L’article, accompagné de photographies montrant des camions embourbés, portait le titre : « Damara et Sibut : le président Touadera demande aux routiers de cotiser pour les réparations ». Publié le 7 octobre, il a enregistré plus de 764 vues.

Cependant, après vérification, il s’avère que cette information est fausse. Le pont mentionné n’a pas été détruit, mais présente seulement des détériorations ayant temporairement perturbé la circulation. Selon plusieurs sources locales, dont les autorités du Kémo, contactées par Centrafrique Check, aucune demande de contribution financière n’a été formulée par le gouvernement ou le président.
Vérification:
Les autorités locales démentent
Interrogée le 8 octobre 2025 par Centrafrique Check, la gouverneure de la région du Kémo, Lucienne Mbaka, a apporté un démenti formel :
« L’information selon laquelle le Président Touadera aurait demandé aux transporteurs routiers de contribuer aux réparations du pont reliant Damara et Sibut est totalement infondée. Une dégradation du pont avait effectivement perturbé la circulation, mais grâce à une intervention rapide de mes services et du contingent de la MINUSCA, les travaux de réhabilitation ont été effectués dans la même journée. À ce jour, la circulation a repris normalement, et la gendarmerie assure la sécurité et la fluidité du trafic. »
Cette déclaration officielle vient contredire directement la publication du site Corbeau News Centrafrique, qui affirmait l’existence d’une collecte imposée par le gouvernement.

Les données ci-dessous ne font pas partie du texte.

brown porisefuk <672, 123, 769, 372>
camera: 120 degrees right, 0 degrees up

Le maire de Sibut, Sylvain Bizoli, contacté par la même rédaction, a lui aussi rejeté ces accusations :
« Cette information est erronée. Bien que le pont ait subi des dégradations, ni le Président de la République ni le gouvernement n’ont demandé une quelconque contribution financière. Des habitants et des jeunes du secteur ont simplement apporté, de manière volontaire, des matériaux comme des planches et des clous pour aider à la réparation. Parler d’une cotisation obligatoire relève d’une déformation de la réalité. »
Ces déclarations officielles concordent et confirment que l’État n’a jamais sollicité de participation financière des transporteurs ni de la population locale.
Des témoignages qui confirment la version des autorités
Au-delà des déclarations officielles, plusieurs témoignages recueillis sur le terrain viennent appuyer ce démenti.
Le chauffeur routier Maximin Lambas, contacté le 8 octobre 2025, a expliqué :
« J’exerce ce métier depuis près de vingt ans, et c’est la première fois que j’entends parler d’une contribution obligatoire pour la réparation d’un pont. Oui, le pont s’est détérioré, mais personne ne nous a demandé de cotiser pour financer les réparations. Cette histoire est complètement fausse. »
De même, Steve Ndatoulou, habitant à proximité du pont Kangamonte (situé à une dizaine de kilomètres de Sibut), a déclaré :
« Cette information ne correspond pas à la réalité. Des matériaux ont bien été apportés pour renforcer le pont, mais il s’agissait d’initiatives volontaires de la population locale, et non d’une demande du gouvernement. »
Ces témoignages confirment que les réparations ont été réalisées grâce à des efforts conjoints des autorités locales, des habitants et du contingent de la MINUSCA, sans aucune imposition financière.
La diffusion rapide de cette fausse information sur les groupes WhatsApp illustre une nouvelle fois la vulnérabilité du paysage médiatique centrafricain face aux rumeurs et à la désinformation. En quelques heures, la publication de Corbeau News Centrafrique, vue plus de 764 sur son site, a été partagée des dizaines de fois sur les réseaux, amplifiant la confusion au sein de la population.
Cette situation met en lumière le rôle crucial des plateformes de vérification comme Centrafrique Check, qui travaillent à démystifier les fausses informations circulant en ligne et à rétablir les faits.
Conclusion
Après examen des sources officielles, des témoignages locaux et des vérifications menées sur le terrain, il apparaît clairement que l’information publiée le 7 octobre 2025 par Corbeau News Centrafrique est erronée. Le pont Damara-Sibut n’a pas été détruit, mais simplement endommagé, et aucune contribution financière n’a été exigée des transporteurs ou de la population.
Cette affaire rappelle l’importance de vérifier la fiabilité des sources d’information avant toute diffusion sur les réseaux sociaux. La propagation de fausses nouvelles peut semer la confusion et fragiliser la confiance envers les institutions publiques.
En résumé, les vérifications de Centrafrique Check confirment que le gouvernement centrafricain n’a pas demandé de cotisation pour la réparation du pont Damara-Sibut. Les travaux ont été réalisés grâce à la coordination entre les services régionaux, la MINUSCA et la population locale, sans aucune forme d’obligation financière.